- Born: January 16, 1898 St. Louis, Missouri, U.S.
- Died: October 19, 1958 (aged 60) St. Louis, Missouri, U.S.
- Occupation: Theatre manager
- Spouse(s): Zona Keiffer (m. 1921; died 1945) Louise Bernero (m. 1948)

= Paul Beisman =

American theater manager

Paul Beisman (January 16, 1898 – October 19, 1958) was an American theater manager. He was manager of the St. Louis, Missouri's Orpheum Theater. Beisman was honored with the Special Tony Award at the 2nd Tony Awards.

== Early life and career ==
Born in St. Louis on January 16, 1898, Beisman was one of two children, both boys, born to Anna (née Goldman) and Julius Beisman. Less than a year later, his father died, and after a decade of strained relations between son and stepfather (Max A. Davis) Beisman was sent to live with his grandparents in Downtown St. Louis, where he graduated from Central High School in 1915. (Note: Although an extensive profile published in 1943 by the St. Louis Globe-Democrat has Beisman graduating in 1916,, contemporaneous stories published by both the G-D and Post-Dispatch clearly include Paul Beisman in their lists of Central High's 81-member Class of 1915.)

== Personal life and death ==
From 1921 until her death in 1945, Weisman was married to Berryville, Arkansas native Zona Kieffer, with whom he had three children, all sons. In 1948, he married Louise Bernero.
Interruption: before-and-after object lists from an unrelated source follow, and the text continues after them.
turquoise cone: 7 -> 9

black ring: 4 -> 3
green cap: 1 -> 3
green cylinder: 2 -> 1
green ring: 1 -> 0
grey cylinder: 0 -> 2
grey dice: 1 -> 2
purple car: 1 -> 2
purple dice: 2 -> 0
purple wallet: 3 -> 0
On October 19, 1958, aged 60, Beisman died of lung cancer at Barnes Hospital, more than two months after having entered the hospital and undergone surgery. Survived by his wife and his three sons from the prior marriage, Beisman was eulogized at Armbruster Funeral Home in Clayton, and his body buried at Oak Grove Cemetery in St. Louis.